Building the pipeline, he said, would disturb huge amounts of rich soil filled with complex bacteria and nutrients especially important for organic farmers who can't rely on synthetic fertilizer.
Other organic farmers elsewhere have not been able to grow high quality vegetables on farmland crossed by pipelines Fisher-Merritt added. "Essentially what a pipeline does is it destroys that productive capacity of the land for organic crops, particularly for fresh market vegetables."
The Minnesota Public Utilities Commission will spend the year weighing landowner concerns against the need for Sandpiper, one of three proposed new pipelines from North Dakota that could cut across the state in coming years.
If the PUC signs off on the plan, the company plans to begin building, whether across these farms or somewhere else, late next year. Enbridge estimates it would hire about 1,500 temporary workers during construction.
If approved, landowners wouldn't be able to say no to the pipeline running on their property, though Enbridge would negotiate fair compensation with each landowner.
"One of the main things we're paying for is an easement," company spokeswoman Lorraine Little said. "We pay fair market value, as if we are purchasing the land outright, but the reality is after construction is over, the landowner can use it, if it's farmland, they can use it to farm still."
The company already operates five cross-state pipelines, but there are still bottlenecks moving crude out of North Dakota, said Justin Kringstad, director of the North Dakota Pipeline Authority. "We expect production to continue to grow for the next number of years, and having systems like Sandpiper to continue to meet that future growth is critical," he said.
Other proposed pipelines, like the Keystone XL project that would carry tar sands oil from Canada, have encountered fierce environmental opposition.
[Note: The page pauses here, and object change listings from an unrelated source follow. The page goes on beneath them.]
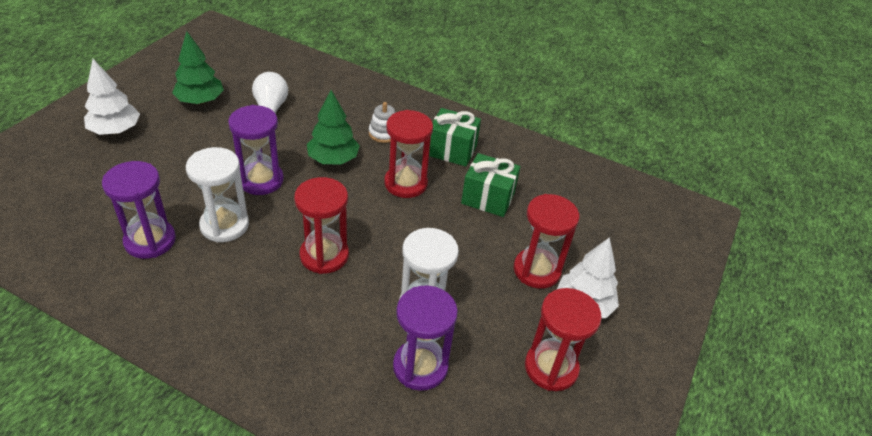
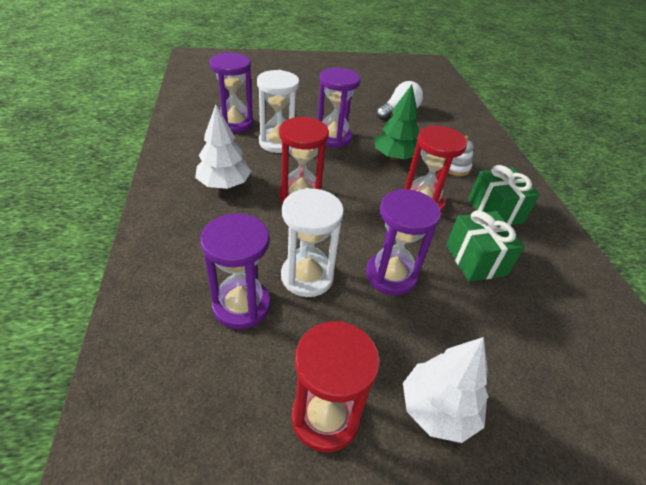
camera: 55 degrees right, 0 degrees up
(115, 130) = (303, 74): white tree -> white tree (224, 184)
(200, 101) = (366, 86): green tree -> none
(463, 255) = (391, 275): none -> purple hourglass
(537, 270) = (436, 341): red hourglass -> none

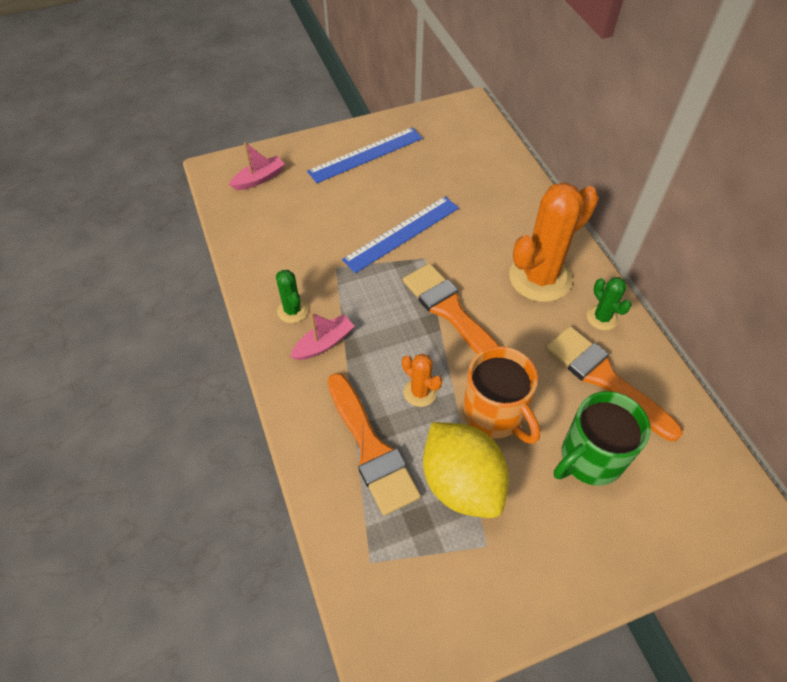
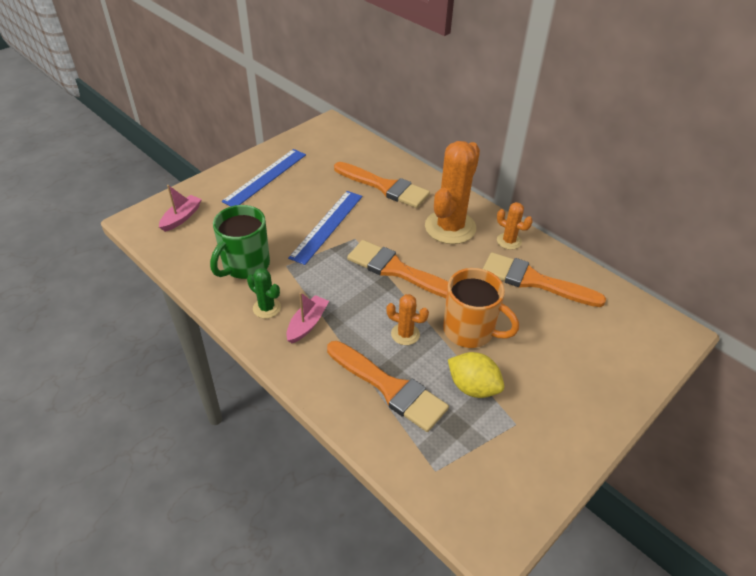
camera: 25 degrees left, 10 degrees down
(461, 483) = (473, 387): yellow lemon -> yellow lemon, size x0.66
(490, 203) = (385, 187): none -> orange brush
(590, 458) = (554, 337): green mug -> green mug (245, 265)
(602, 318) = (509, 241): green cactus -> orange cactus

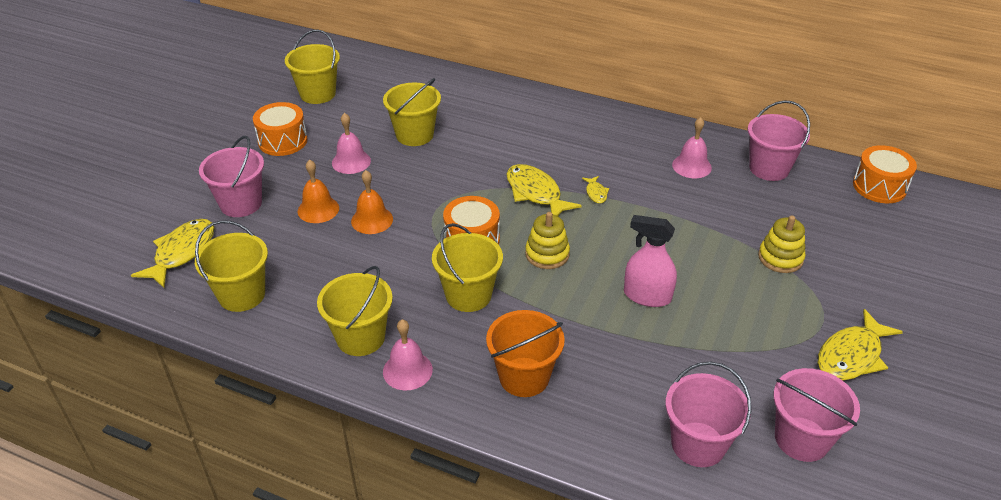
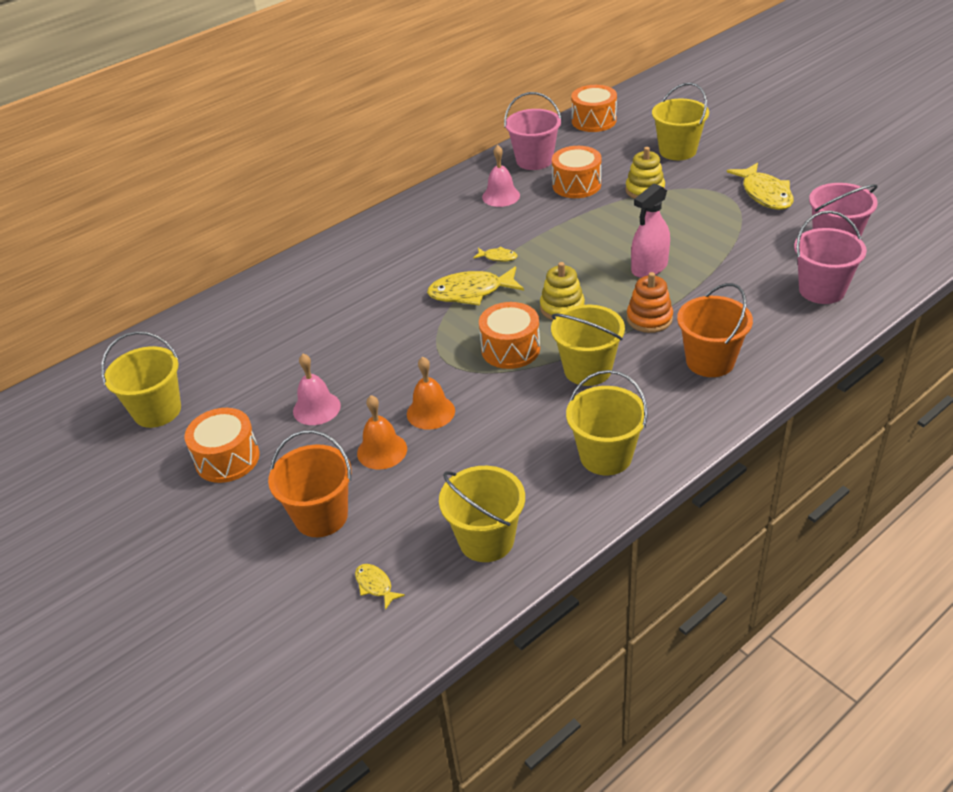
camera: 60 degrees left, 0 degrees up
(182, 252) = (375, 585): yellow fish -> yellow fish, size x0.48
(241, 204) = (321, 516): pink bucket -> orange bucket
(407, 370) = (667, 432): pink bell -> none
(414, 135) = (309, 350): yellow bucket -> yellow bucket (677, 151)
(565, 317) = (649, 318): none -> orange stacking toy
(750, 208) = (576, 185): none -> orange drum

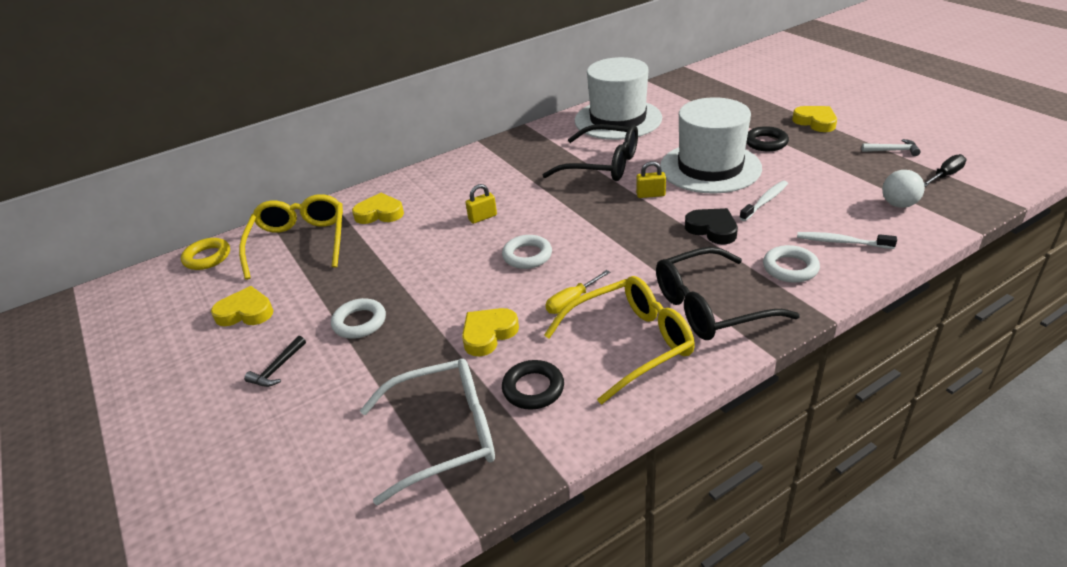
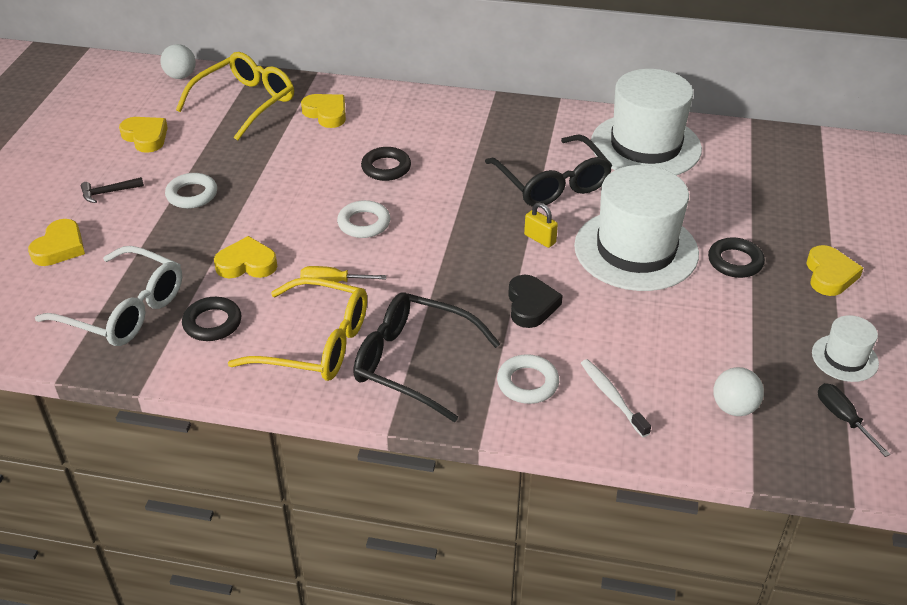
camera: 40 degrees right, 5 degrees up
(207, 257) = (181, 76): yellow ring -> white ball
(299, 437) = (60, 247): none -> yellow heart
(482, 217) = (386, 168): yellow padlock -> black ring
(764, 201) = (620, 314): white toothbrush -> none
(893, 151) = (844, 358): white hammer -> white hat
(945, 175) = (843, 418): black screwdriver -> black screwdriver turned 120 degrees counterclockwise

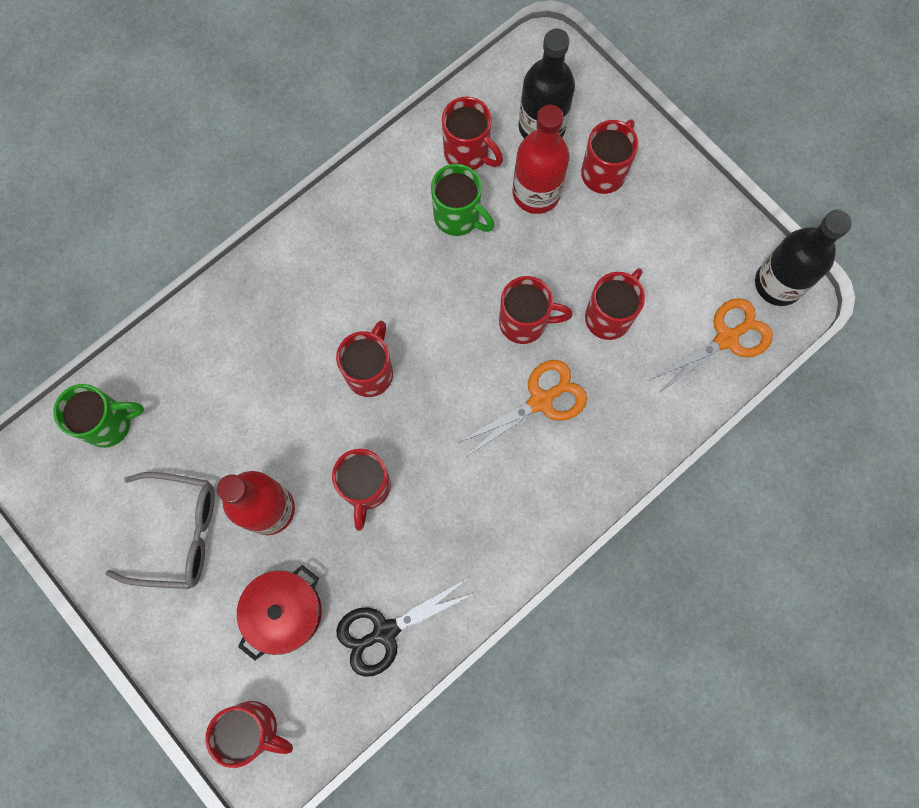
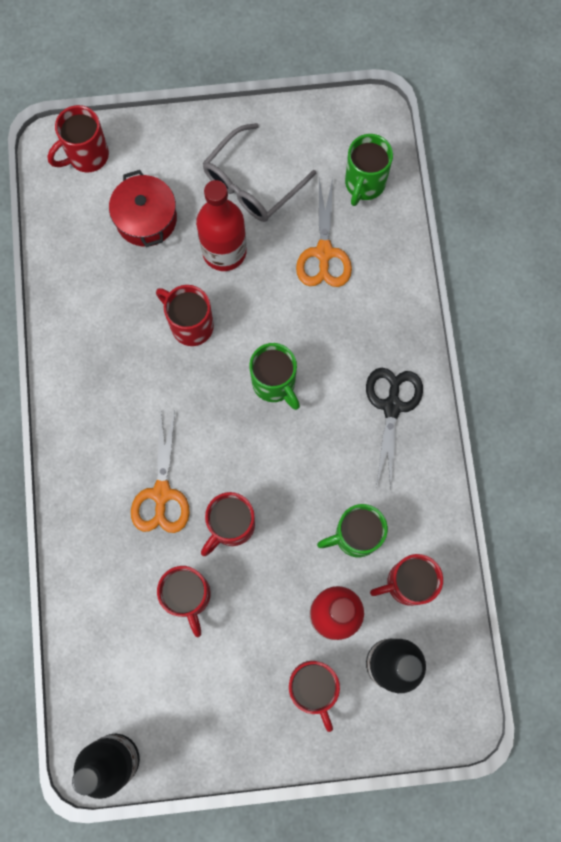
camera: 125 degrees right, 0 degrees up
(370, 372) = (275, 384): red mug -> green mug
(385, 631) = (83, 274): black scissors -> black scissors (392, 406)
(727, 338) = (102, 677): orange scissors -> orange scissors (324, 253)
Fisher-Merritt and other nearby landowners are concerned about potential pipeline spills.
Three years ago, an Enbridge-owned pipeline in Michigan burst, dumping 800,000 gallons oil that flowed into the Kalamazoo River.
For Schulstrom, who's spent a dozen years with wife Rita Vavrosky restoring their century-old farm, the Sandpiper's impact would be immediate.
The proposed Carlton County route would cut a swath through a forest of maple trees on his land right where he plans to expand an organic syrup operation next year.
"Businesswise, it would be impossible," he said. "If the trees are gone," he said, "you can't tap the trees."